Many rural residents have also seen the land that they relied on for meagre incomes buried under debris or taken by the government for rebuilding.

"Our farmland has gone to provide land for the new Beichuan town, and I don't have a job to support my family until new jobs are created here," farmer Huang Renjun told the South China Morning Post last week.

Most of the homeless residents of Sichuan's quake-hit towns are still living in densely packed prefabricated homes.

Mu Hong of the National Development and Reform Commission recently said the government aimed to finish all reconstruction work by September next year, one year earlier than originally planned.

Mu said the government had spent 360 billion yuan (about 53 billion dollars) for reconstruction work by April, about one-third of the planned total of 1 trillion yuan for more than 200,000 projects.

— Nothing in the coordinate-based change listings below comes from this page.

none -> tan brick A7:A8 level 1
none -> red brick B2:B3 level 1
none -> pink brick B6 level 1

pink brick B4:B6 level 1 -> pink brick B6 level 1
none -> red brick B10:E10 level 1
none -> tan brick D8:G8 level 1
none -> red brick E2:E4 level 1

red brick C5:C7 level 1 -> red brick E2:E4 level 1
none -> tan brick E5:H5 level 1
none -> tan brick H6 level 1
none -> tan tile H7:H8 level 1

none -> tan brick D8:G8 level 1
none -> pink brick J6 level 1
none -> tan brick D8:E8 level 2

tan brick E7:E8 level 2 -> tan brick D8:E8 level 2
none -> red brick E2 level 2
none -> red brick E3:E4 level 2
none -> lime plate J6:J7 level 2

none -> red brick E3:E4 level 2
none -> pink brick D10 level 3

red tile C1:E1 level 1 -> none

Days before the first anniversary, the Sichuan provincial government issued its first official total of 5,335 for the number of children who died or remain missing following the collapse of hundreds of schools in the quake.

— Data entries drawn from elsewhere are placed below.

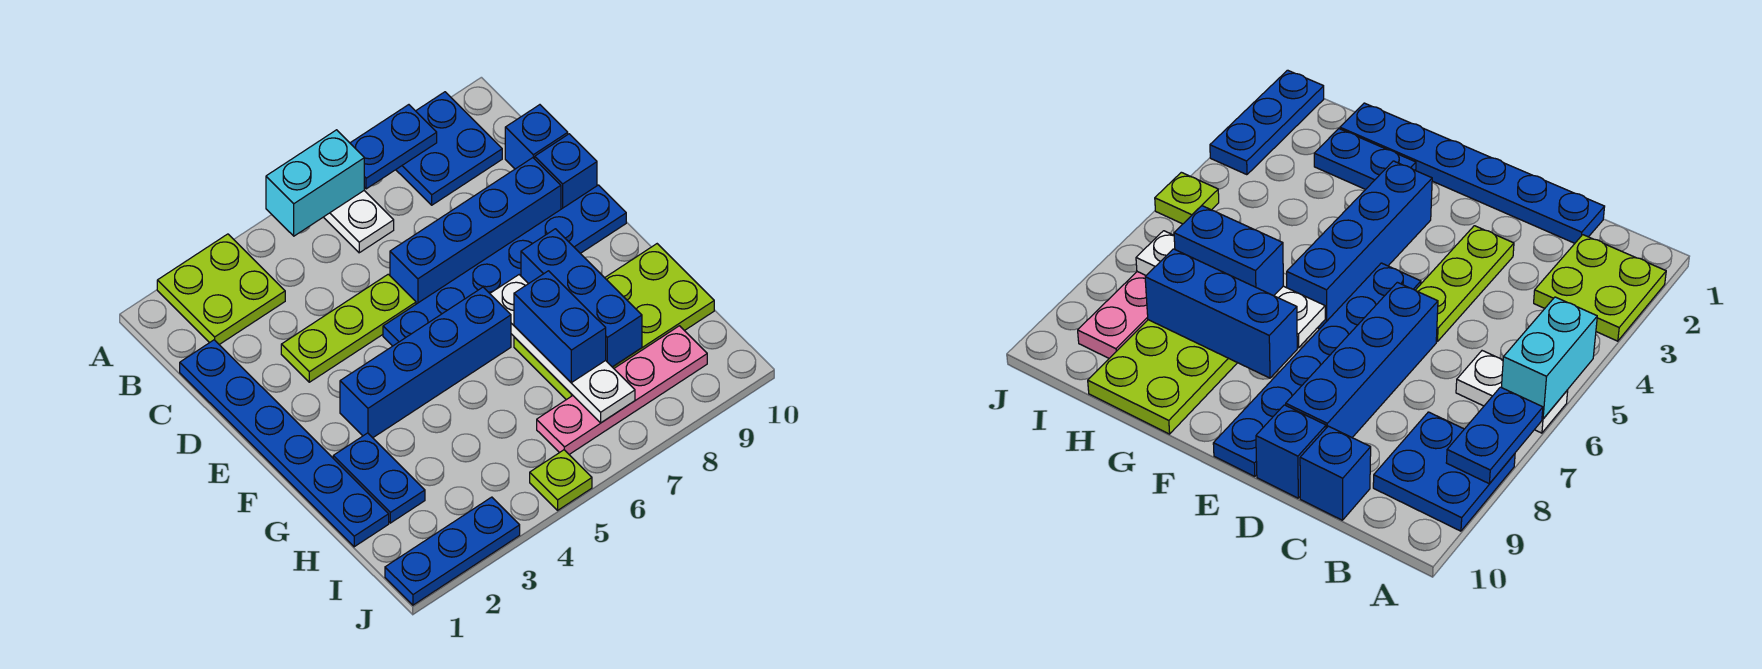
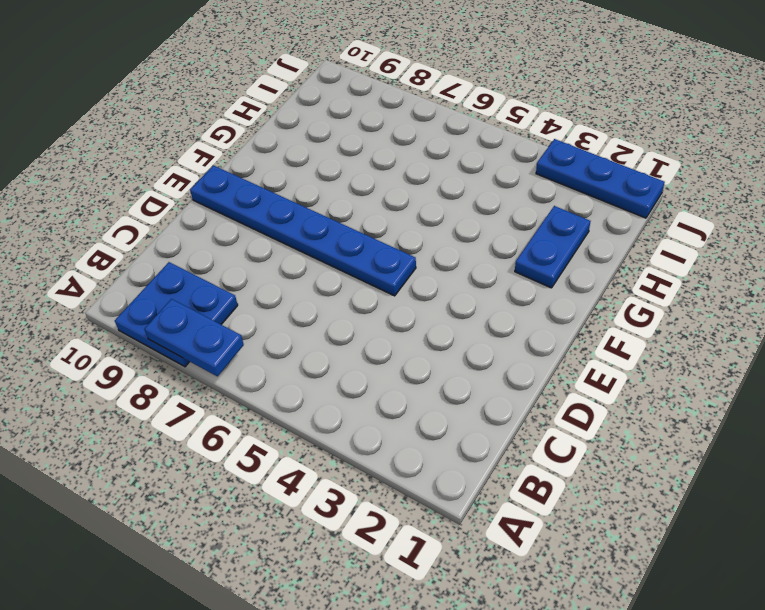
none -> lime plate A2:B3 level 1
none -> white plate A6:B6 level 1
none -> blue plate C1:H1 level 1

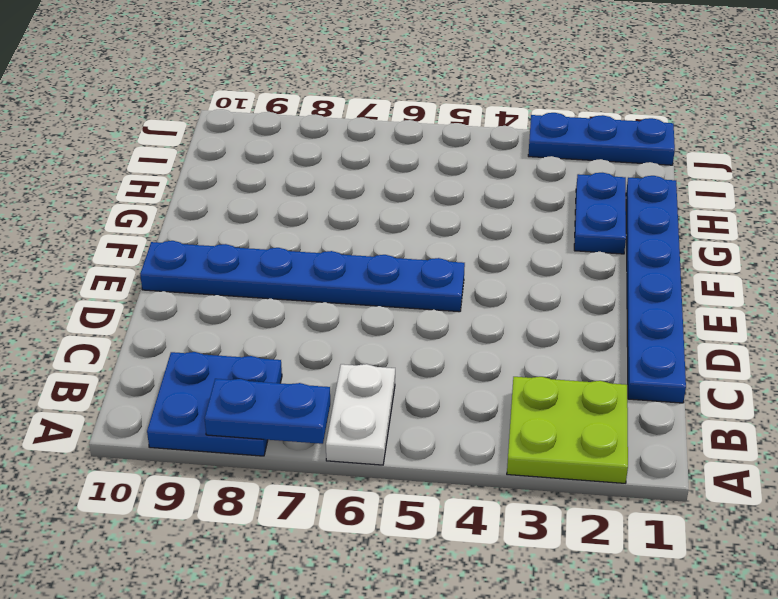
none -> blue brick C10 level 1
none -> lime plate D3:D5 level 1
none -> blue brick D6:D9 level 1

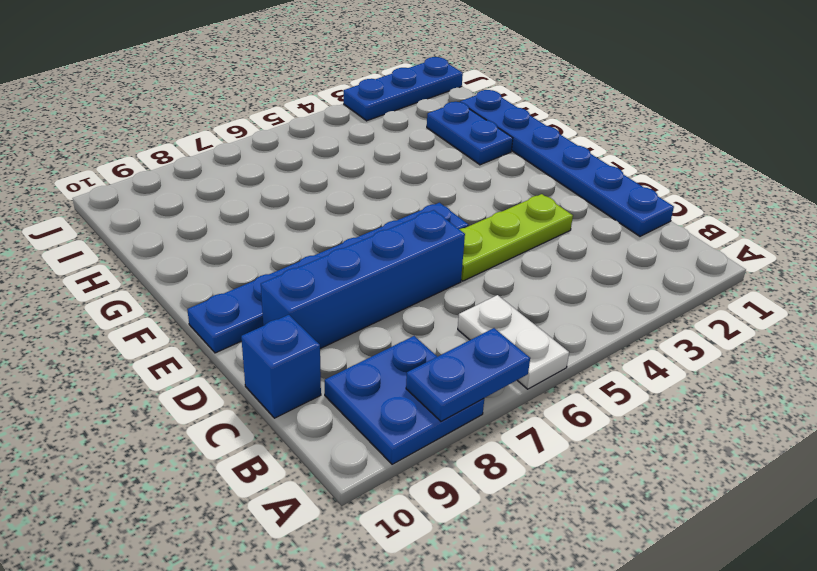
none -> lime plate A2:B3 level 1
none -> blue brick D10 level 1
none -> blue brick F3:F6 level 1

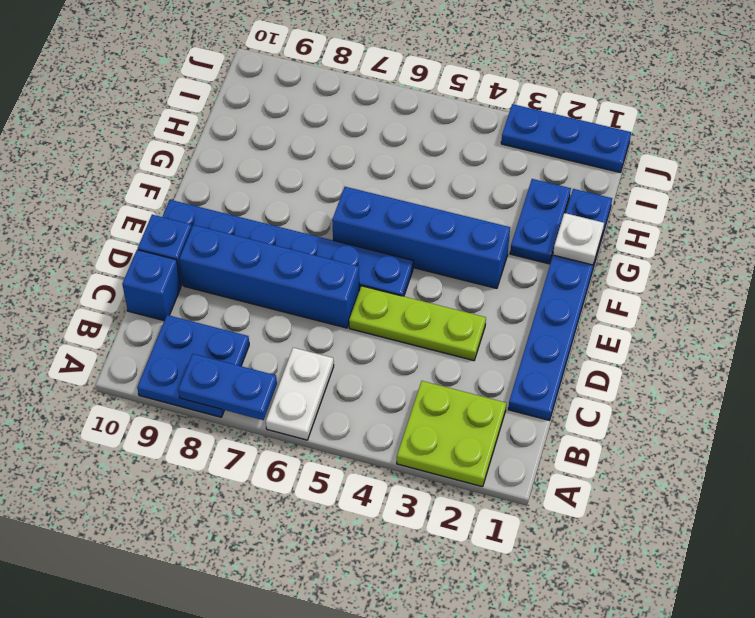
white plate G1 level 2 -> none
none -> lime plate G7:H10 level 1
none -> pink plate I6:I9 level 1
none -> lime plate J5 level 1

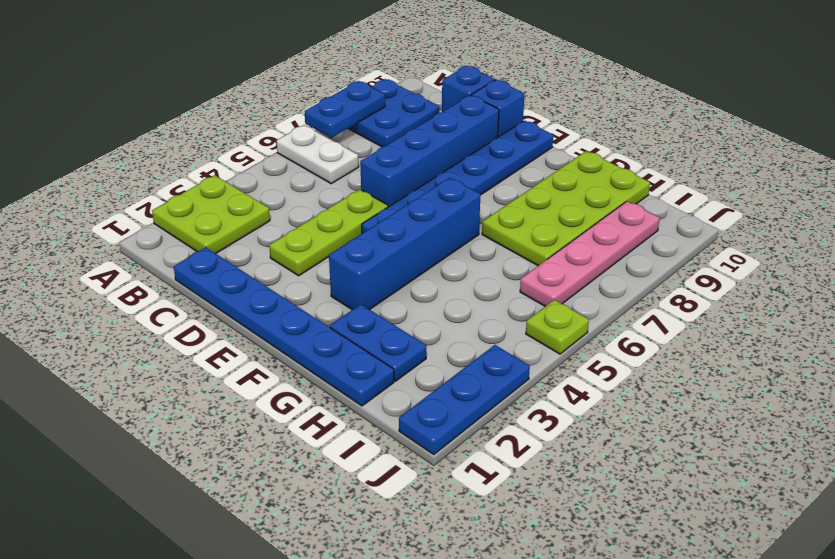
none -> cyan brick A5:A6 level 2
none -> white plate F7:I7 level 2
none -> blue brick F8:H8 level 2

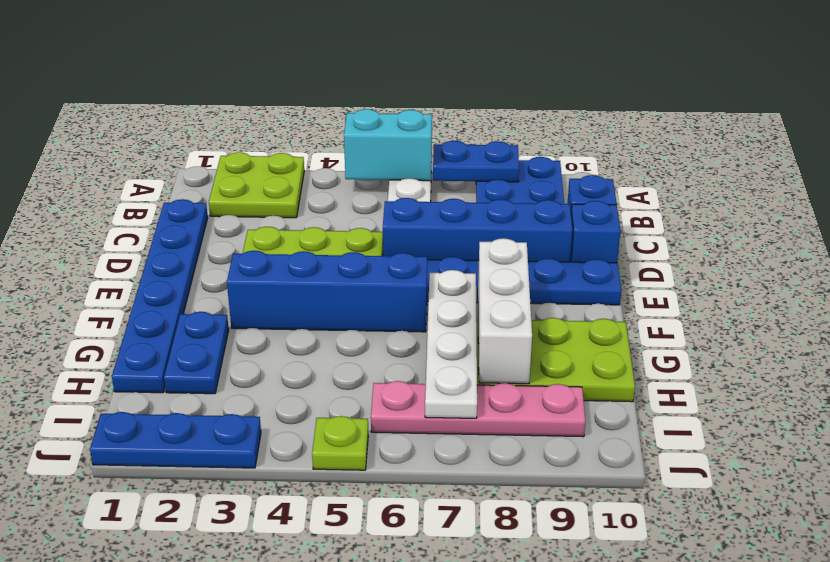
white brick F8:H8 level 2 -> blue brick F8:H8 level 2
none -> blue brick G7:H7 level 3

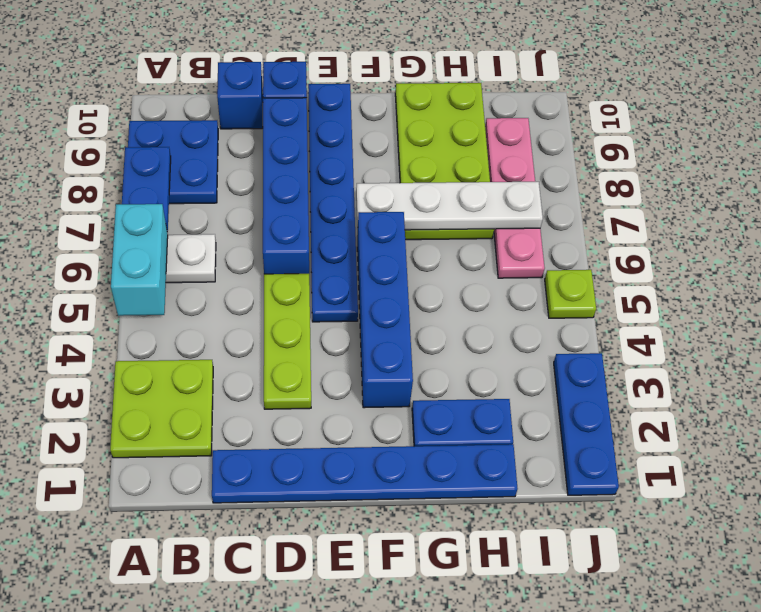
none -> blue brick F8:H8 level 2
none -> blue brick G7:H7 level 3

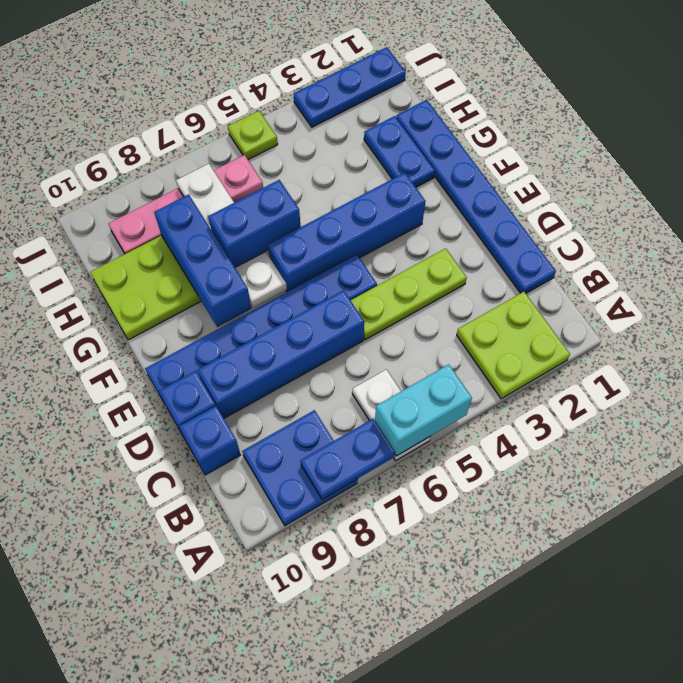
blue brick G6:G7 level 3 -> blue brick G7:H7 level 3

But the gestures of openness by the central and provincial governments came too late to help Feng Xiang, the vice director of publicity for Beichuan, one of the most devastated towns in Sichuan.

Feng, 33, whose son died in the quake, committed suicide on April 20.

"You face pressure both from the general public and supervisors," Li Minghong, the party chief of nearby Caoshan village, told the official Xinhua news agency.

"Officials who lost their families, children in particular, feel even more pressured psychologically when they cannot share their grief with others," said Li, who lost his 17-year-old daughter.

Yet many bereaved parents in Beichuan and other areas where school buildings collapsed are continuing to demand answers from local officials, despite often facing threats and harassment.

Artist Ai Weiwei said he was not satisfied with the government's total as it was "not based on a real name list" of dead and missing children.

"I think they were forced (to release the number) by pressure from civil society and the media," Ai told dpa.

Ai and his team of volunteers have identified about 5,200 children who died in the quake and have vowed to continue their work.

Amnesty International, Human Rights Watch (HRW) and other groups have accused the government of harassing bereaved parents and preventing reporters from reaching some quake-hit areas of Sichuan.

"Parents of student quake victims, who are trying to understand how and why their children died, deserve answers and compassion, not threats and abuse," Sophie Richardson, HRW's Asia advocacy director, said in a statement.

Like the parents and officials, many children who survived the quake were deeply traumatized. UNICEF reported last week that it had set up 40 "safe spaces" in Sichuan to encourage bonding among young children affected by the quake.

"After the earthquake, the children did not want to come to the kindergarten any more," UNICEF quoted Tang Xiaoping, a former teacher who runs one of the "safe spaces," as saying.

"They did not want to see me either, saying that seeing me means the earthquake is coming," Tang said.

Many children were unusually quiet when they first began attending her "safe space," Tang said. "They just refused to interact with the rest of the world." (dpa)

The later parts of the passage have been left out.